Charitable Projects is pleased to announce the grant recipients for 2016-17.
Washington Park Environmental Studies Academy- $5000
Washington Park Environmental Studies Academy is a career and technical high school that is part of the Cleveland Municipal School District located in Newburgh Heights. The objective of this school is to become a top-rated Career and Technical Academy specializing in horticulture, animal science and agriculture industrial power systems by providing a rigorous program that develops knowledgeable and analytical graduates with transferable skills. Our grant will help fund a program between the Washington Park students and students from the Marion-Sterling elementary school (pre K-8 grades) located in the Central neighborhood of Cleveland. This school has an indoor atrium green space with no plantings in it and has been neglected over time. The Washington Park student team, along with the Career-Technical Education instructors, will meet with the Marion-Sterling’s building leadership team and principal to establish the landscaping design, description of services and scope of the work for the atrium green space. The 6-8 grade students from Marion Sterling will be guided by the Washington Park students in a collaborative, hands-on and active learning setting. The atrium will be utilized as a working garden, living laboratory and educational resource for both school’s students.
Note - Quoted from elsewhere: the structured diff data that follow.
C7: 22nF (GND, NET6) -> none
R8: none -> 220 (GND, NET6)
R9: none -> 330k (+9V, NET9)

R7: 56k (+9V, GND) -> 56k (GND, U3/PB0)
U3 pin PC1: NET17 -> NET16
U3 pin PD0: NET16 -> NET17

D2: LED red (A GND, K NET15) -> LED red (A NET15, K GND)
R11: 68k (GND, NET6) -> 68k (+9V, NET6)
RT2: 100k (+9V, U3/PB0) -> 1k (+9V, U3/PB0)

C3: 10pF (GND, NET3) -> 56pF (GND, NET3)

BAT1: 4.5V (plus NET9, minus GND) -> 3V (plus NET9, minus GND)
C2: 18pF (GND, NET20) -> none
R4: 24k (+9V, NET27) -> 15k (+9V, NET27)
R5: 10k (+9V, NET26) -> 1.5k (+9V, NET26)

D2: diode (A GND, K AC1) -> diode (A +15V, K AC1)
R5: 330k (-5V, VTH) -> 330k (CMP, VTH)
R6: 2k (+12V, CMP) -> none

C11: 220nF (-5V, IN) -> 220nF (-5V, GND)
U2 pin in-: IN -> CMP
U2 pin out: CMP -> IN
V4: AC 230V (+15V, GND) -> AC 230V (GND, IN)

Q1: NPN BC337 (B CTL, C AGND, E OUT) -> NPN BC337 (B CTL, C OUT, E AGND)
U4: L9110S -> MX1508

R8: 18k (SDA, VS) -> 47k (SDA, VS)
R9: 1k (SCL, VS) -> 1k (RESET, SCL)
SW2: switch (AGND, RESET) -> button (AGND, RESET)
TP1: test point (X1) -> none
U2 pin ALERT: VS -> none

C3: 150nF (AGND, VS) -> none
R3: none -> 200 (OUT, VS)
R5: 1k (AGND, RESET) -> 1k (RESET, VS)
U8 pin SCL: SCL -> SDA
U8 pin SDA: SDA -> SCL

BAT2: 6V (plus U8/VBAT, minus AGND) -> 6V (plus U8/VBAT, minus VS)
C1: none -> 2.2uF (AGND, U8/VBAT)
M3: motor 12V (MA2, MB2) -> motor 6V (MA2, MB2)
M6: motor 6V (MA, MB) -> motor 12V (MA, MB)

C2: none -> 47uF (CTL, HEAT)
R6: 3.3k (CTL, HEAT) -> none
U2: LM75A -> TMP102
Conservancy of the Cuyahoga Valley National Park - $4000
Conservancy of the Cuyahoga Valley National Park manages the Cuyahoga Valley Environmental Education Center. Located on a pristine 500-acre campus within the national park, the CVEEC provides unparalleled learning opportunities for over 9,000 children each year via residential, day and summer programs. Our grant of $4000 will be used to underwrite scholarships for the ALL RIVERS RUN multi-day residential program offered nearly every week during the school year. The students enjoy the rare opportunity to live and learn in the national park, especially beneficial for kids from urban neighborhoods. The Conservancy typically pays 75% of the tuition for children from lower income families. When a family or school is unable to pay the remaining 25%, the Conservancy will increase its scholarship to cover 100%. Our grant will allow 26 low-income students to attend the program.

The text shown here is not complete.